Keys To A Successful Intern Program By Melanie McNary, SPHR
Melanie McNary, SPHR, is a Vice President of Human Resources with Protective Life in Birmingham
Developing and running a successful intern program involves much more than just calling a school and telling them to send over some intern candidates. Whether you are targeting high school or college students, careful thought, planning, relationship building and preparation are necessary if you want to avoid wasting time and money while realizing the short and long term benefits of being able to “try before you buy” entry-level talent. Here are some of my lessons learned in the course of managing intern programs:
- Gain support for the program from your senior leadership. Ensure they understand the value of building this pipeline of talent.
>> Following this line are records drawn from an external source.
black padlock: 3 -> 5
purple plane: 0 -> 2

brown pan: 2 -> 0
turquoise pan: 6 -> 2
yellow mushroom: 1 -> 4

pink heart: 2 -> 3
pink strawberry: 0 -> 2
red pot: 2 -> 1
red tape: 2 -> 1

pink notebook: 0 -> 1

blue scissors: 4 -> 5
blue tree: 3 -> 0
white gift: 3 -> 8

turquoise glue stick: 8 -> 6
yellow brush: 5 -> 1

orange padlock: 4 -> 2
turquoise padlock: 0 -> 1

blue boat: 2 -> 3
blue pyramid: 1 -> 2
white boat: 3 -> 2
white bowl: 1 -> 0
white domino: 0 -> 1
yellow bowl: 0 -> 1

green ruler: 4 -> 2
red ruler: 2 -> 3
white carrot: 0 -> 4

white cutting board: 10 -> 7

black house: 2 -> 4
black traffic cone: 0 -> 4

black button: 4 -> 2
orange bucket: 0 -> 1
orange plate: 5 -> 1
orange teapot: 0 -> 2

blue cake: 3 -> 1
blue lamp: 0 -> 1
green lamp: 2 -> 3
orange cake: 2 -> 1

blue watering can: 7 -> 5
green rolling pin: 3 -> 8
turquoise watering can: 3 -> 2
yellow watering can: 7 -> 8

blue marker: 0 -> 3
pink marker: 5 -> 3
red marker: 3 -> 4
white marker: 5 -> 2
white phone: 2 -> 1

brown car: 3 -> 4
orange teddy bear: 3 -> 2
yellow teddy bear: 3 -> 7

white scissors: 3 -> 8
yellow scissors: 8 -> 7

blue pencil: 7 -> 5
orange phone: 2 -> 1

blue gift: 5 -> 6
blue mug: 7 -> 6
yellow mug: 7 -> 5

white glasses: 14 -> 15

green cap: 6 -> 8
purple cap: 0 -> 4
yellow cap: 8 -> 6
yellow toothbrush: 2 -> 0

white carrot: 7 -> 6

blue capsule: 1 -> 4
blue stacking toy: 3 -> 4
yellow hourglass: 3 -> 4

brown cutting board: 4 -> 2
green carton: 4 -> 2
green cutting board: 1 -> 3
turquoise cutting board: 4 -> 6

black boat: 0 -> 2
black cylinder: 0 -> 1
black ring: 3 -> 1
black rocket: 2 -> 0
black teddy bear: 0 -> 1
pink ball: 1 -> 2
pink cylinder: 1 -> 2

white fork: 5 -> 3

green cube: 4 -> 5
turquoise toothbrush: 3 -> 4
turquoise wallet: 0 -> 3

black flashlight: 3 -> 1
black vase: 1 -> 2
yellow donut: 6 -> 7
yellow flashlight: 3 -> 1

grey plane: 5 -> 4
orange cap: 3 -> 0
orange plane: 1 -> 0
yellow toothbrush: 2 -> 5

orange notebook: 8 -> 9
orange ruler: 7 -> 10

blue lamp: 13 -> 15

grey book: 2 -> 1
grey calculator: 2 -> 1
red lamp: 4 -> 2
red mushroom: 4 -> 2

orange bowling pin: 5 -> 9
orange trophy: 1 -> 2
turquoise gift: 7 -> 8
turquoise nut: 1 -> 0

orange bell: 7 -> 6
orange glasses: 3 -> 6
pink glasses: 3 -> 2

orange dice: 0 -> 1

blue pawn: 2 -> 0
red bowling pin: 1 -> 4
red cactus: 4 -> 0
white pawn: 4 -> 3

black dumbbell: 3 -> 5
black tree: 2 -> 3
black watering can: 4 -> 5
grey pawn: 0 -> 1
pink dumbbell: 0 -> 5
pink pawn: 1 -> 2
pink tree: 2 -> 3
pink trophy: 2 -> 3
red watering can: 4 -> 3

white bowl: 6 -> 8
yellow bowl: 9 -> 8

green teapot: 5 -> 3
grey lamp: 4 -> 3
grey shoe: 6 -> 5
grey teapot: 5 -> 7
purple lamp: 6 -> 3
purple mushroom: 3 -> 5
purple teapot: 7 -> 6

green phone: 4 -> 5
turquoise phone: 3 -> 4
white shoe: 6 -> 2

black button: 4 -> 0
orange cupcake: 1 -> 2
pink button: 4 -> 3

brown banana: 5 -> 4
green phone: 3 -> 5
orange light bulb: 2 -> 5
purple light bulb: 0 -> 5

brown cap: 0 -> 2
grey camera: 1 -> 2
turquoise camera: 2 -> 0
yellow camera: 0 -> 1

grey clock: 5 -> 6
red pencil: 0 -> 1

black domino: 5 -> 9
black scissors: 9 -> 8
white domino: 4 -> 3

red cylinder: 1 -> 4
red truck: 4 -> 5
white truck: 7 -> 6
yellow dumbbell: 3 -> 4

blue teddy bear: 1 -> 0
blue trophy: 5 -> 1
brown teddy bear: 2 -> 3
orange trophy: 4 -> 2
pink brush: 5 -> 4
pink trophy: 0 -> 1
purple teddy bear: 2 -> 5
- If you are recruiting from out of town, consider budgeting for your interns’ housing expense. Housing can be a deciding factor when an intern is making the decision to accept your internship.
- Build relationships with students and establish employment branding across your targeted schools so their career services staff send you the best and brightest talent for your program.
- Seventy-five to eighty percent of your interns should be graduating within the next year so you have good availability for full-time hires.
- Your intern candidates should know your process and timeline. Create a project plan that includes a timeline for sourcing, manager interviews, offers, background checks. Follow up closely during your process. You can risk losing talented candidates if you let them hang out too long without communication.
- Hiring managers should create “Learning Agreements” in advance to ensure your interns have meaningful tasks and projects that contribute to the organizational goals. Menial tasks are a part of all of our jobs but should be limited for your interns.
- Ensure interns have an opportunity to meet senior executives and network with other leaders across the company. Bringing interns together weekly over breakfast or lunch for business presentations is a great opportunity. Include a formal orientation with a senior executive welcome and an end of program luncheon with your CEO.
- Find opportunities to rotate your interns through different departments for greater exposure and experience. A cross functional project for the intern group would be meaningful.
- Partner with local business associations to attend events as a group within the city after hours to showcase your city and allow interns to network with each other.
- Create a formal process for obtaining feedback on your program from your interns and hiring managers so you can improve the program each year. Share the feedback from your interns with your hiring managers. Ensure managers give interns feedback on their performance for their development.
- Finally, ask your managers to commit to hiring a certain number of interns who perform successfully. If you hire the best and brightest convincing them to plan for hires will be easier. Also, intern candidates will ask how many interns are hired fulltime since that will be their goal when they graduate. Interns can be a great source of future talent for your organization. A welldesigned and actively managed program can ensure your intern investment pays off, both in the short and long term.